Present results showed that SNP as a No donor, could affect sperm motility increase at low concentration. In contrast, its high concentration declined sperm motility, these findings as similar as Rosselli et al. (1998), Nobunaga et al. (1996) and Weinberg et al. (1995) results, also strongly suggest that exogenous NO is beneficial at low concentration for ram sperm motility and is harmful at high concentration.
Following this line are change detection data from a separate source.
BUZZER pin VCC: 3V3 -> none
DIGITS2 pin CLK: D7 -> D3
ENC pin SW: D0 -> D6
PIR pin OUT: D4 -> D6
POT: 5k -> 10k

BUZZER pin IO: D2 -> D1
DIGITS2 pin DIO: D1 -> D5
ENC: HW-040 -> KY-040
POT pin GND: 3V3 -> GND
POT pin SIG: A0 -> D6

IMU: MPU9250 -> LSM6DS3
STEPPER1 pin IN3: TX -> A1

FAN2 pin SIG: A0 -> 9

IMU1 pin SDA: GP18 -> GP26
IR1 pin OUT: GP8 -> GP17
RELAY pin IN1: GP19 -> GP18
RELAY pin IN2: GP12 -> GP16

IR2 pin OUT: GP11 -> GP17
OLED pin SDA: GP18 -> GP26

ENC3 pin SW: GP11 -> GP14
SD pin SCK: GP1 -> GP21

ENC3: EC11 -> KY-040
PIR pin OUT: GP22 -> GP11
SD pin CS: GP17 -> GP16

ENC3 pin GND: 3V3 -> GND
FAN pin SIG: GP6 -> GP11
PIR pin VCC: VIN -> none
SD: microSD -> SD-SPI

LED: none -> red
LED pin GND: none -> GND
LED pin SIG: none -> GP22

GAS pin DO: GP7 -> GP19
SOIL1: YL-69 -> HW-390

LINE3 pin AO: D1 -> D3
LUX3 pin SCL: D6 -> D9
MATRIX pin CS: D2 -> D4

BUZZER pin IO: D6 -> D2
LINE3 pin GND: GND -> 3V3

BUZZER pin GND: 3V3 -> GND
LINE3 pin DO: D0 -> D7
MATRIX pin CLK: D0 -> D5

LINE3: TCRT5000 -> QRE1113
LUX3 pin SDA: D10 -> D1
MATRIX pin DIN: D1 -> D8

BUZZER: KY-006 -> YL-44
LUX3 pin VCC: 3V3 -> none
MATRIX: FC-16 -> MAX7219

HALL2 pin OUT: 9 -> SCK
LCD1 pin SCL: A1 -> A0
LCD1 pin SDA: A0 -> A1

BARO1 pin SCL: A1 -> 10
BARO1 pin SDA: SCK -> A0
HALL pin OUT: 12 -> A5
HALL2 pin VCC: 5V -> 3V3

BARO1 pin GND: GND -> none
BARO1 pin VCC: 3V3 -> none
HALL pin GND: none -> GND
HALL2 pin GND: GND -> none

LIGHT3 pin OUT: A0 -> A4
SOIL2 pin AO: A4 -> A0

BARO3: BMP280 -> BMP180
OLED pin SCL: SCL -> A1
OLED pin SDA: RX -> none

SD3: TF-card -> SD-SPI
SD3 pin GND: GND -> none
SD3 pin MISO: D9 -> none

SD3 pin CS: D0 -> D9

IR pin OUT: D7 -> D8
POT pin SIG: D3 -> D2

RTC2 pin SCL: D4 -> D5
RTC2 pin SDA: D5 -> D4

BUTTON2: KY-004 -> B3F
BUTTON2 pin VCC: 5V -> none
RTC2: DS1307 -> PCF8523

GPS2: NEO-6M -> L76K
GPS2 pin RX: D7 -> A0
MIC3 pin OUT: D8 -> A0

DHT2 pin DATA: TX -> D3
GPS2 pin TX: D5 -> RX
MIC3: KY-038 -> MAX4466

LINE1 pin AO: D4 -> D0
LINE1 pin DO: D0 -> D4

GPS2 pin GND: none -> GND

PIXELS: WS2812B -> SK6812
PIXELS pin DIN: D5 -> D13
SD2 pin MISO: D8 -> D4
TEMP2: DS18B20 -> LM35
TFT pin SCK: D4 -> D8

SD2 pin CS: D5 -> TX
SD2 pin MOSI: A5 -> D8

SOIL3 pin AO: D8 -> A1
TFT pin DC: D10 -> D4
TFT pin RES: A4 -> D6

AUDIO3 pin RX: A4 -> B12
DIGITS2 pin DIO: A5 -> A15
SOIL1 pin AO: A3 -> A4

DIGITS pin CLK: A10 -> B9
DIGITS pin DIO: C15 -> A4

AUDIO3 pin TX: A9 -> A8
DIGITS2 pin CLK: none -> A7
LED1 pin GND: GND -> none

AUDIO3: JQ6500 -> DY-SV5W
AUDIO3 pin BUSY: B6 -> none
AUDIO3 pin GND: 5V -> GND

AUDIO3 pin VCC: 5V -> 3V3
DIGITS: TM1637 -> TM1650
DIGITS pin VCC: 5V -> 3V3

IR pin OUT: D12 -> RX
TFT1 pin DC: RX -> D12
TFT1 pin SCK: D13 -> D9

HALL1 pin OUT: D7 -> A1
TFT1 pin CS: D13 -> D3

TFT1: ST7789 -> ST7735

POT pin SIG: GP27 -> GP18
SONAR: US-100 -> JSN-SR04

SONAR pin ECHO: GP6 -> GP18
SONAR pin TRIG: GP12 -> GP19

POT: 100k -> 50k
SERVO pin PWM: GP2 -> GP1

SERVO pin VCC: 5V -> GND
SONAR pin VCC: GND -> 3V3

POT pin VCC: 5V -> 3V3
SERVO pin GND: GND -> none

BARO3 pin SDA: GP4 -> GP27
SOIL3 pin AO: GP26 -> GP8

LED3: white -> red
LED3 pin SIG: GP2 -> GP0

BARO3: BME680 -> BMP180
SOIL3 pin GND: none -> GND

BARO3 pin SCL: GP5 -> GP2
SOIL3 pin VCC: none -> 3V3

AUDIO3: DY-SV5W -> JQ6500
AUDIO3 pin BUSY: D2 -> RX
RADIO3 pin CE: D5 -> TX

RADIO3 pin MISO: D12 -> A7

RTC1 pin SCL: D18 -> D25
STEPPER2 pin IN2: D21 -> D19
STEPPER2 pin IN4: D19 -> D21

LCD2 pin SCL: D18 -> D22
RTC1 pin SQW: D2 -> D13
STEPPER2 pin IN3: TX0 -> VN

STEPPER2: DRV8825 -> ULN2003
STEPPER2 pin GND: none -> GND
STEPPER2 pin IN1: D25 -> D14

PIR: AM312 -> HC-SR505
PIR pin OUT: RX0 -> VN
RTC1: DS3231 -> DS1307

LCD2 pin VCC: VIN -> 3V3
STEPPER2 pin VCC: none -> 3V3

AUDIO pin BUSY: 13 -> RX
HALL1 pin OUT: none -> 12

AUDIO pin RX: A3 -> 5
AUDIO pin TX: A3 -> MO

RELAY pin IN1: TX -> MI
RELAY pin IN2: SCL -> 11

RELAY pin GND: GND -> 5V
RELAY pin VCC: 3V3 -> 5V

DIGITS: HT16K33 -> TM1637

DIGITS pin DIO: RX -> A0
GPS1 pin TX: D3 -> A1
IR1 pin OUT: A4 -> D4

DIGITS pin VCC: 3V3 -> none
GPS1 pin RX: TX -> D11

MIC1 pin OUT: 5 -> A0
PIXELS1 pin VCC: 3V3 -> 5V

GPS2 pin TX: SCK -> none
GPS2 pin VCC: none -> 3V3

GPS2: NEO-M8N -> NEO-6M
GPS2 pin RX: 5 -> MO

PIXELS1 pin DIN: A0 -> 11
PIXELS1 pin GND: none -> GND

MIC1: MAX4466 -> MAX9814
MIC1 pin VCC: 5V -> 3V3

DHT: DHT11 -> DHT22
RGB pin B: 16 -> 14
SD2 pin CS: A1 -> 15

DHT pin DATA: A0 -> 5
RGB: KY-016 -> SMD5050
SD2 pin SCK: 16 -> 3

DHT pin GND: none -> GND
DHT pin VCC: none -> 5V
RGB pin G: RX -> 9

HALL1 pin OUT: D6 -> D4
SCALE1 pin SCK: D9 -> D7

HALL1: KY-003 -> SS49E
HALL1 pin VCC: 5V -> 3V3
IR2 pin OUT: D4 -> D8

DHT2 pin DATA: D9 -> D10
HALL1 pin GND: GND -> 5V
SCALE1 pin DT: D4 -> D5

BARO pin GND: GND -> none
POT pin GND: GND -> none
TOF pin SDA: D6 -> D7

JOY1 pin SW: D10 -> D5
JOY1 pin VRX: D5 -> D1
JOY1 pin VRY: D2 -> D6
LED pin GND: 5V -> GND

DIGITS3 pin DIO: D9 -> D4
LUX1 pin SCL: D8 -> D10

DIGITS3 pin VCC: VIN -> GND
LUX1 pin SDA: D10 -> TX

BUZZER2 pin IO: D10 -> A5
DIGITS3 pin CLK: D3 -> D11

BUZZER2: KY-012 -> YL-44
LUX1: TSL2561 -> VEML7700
At this study, L-NAME as nitric oxide synthase inhibitor and packed erythrocytes as nitric oxide scavenger dose-dependently decreased progressive motility and increased immotile sperm. These data provide evidence that motility of ram spermatozoa is regulated autocrinally by nitric oxide. A study by Lewis et al. (1996) also suggested the presence of eNOS and nNOS in the human spermatozoon that regulates (increases) sperm motility in an autocrine fashion. and they demonstrated that, as compared to normozoospermic samples, the expression of eNOS and concentrations of NO generated were lower in asthenozoospermic samples, suggesting that decreased endogenous NO may influence sperm motility and hence fertilization.
Taken together, the present study showed that sperm motility of ram physiologically is affected nitric oxide action although excess generation of nitric oxide by sperm or exogenous NO couldnt increase sperm motility and it seems that excess NO provide toxic condition to decrease sperm motility.
ACKNOWLEDGMENTS
This study had been supported by the funds granted by the Applied Research Centre, Vice Chancellor for Research of Sharekord University. Authors would like to thank Dr. Ahmadi for his assistance during this research.